Among the entries below, please repeat exactly and only the lines from the line containing "line: (160, 1093) -> (211, 1440), added" to the line containing "line: (258, 608)", both lines included.

______

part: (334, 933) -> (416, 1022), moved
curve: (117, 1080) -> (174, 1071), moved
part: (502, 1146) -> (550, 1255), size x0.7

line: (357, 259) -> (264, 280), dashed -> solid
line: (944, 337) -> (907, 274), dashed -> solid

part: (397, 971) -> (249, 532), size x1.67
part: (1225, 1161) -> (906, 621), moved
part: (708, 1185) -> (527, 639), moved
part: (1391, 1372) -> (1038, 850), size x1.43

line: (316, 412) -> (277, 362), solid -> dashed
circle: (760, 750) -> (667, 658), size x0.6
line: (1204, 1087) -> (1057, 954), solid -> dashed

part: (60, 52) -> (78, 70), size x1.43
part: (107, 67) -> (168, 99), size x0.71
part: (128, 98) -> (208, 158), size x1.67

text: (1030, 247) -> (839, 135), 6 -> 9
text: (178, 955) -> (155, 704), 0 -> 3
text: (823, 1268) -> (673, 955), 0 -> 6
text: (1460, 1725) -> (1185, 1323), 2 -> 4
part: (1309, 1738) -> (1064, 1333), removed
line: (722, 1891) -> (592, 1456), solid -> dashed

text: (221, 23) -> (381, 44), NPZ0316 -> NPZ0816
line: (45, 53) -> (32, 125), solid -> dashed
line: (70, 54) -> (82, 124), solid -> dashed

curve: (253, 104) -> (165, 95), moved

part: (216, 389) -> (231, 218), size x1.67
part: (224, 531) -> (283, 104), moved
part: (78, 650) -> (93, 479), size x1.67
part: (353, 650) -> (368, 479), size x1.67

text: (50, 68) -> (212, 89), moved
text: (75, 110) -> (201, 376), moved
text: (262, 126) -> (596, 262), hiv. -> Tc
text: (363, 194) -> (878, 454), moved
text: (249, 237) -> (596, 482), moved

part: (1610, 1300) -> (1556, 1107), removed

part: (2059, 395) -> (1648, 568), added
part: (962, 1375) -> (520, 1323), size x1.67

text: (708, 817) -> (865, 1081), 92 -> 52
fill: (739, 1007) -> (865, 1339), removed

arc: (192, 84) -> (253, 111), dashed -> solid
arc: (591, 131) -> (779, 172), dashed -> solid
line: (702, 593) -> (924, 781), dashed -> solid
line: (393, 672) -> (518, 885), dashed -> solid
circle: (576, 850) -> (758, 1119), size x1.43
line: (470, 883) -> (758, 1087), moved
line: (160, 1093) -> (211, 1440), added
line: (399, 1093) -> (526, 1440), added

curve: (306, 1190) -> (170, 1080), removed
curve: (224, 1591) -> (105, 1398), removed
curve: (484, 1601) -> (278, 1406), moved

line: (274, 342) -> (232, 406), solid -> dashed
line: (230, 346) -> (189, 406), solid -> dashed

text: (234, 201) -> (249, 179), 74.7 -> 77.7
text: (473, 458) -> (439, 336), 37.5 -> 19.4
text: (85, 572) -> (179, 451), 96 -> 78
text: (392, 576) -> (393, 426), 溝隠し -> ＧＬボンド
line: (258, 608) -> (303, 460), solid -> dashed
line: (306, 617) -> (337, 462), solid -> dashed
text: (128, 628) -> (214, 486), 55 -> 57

______

**RESPONSE TO THIS EXERCISE:**
line: (160, 1093) -> (211, 1440), added
line: (399, 1093) -> (526, 1440), added

curve: (306, 1190) -> (170, 1080), removed
curve: (224, 1591) -> (105, 1398), removed
curve: (484, 1601) -> (278, 1406), moved

line: (274, 342) -> (232, 406), solid -> dashed
line: (230, 346) -> (189, 406), solid -> dashed

text: (234, 201) -> (249, 179), 74.7 -> 77.7
text: (473, 458) -> (439, 336), 37.5 -> 19.4
text: (85, 572) -> (179, 451), 96 -> 78
text: (392, 576) -> (393, 426), 溝隠し -> ＧＬボンド
line: (258, 608) -> (303, 460), solid -> dashed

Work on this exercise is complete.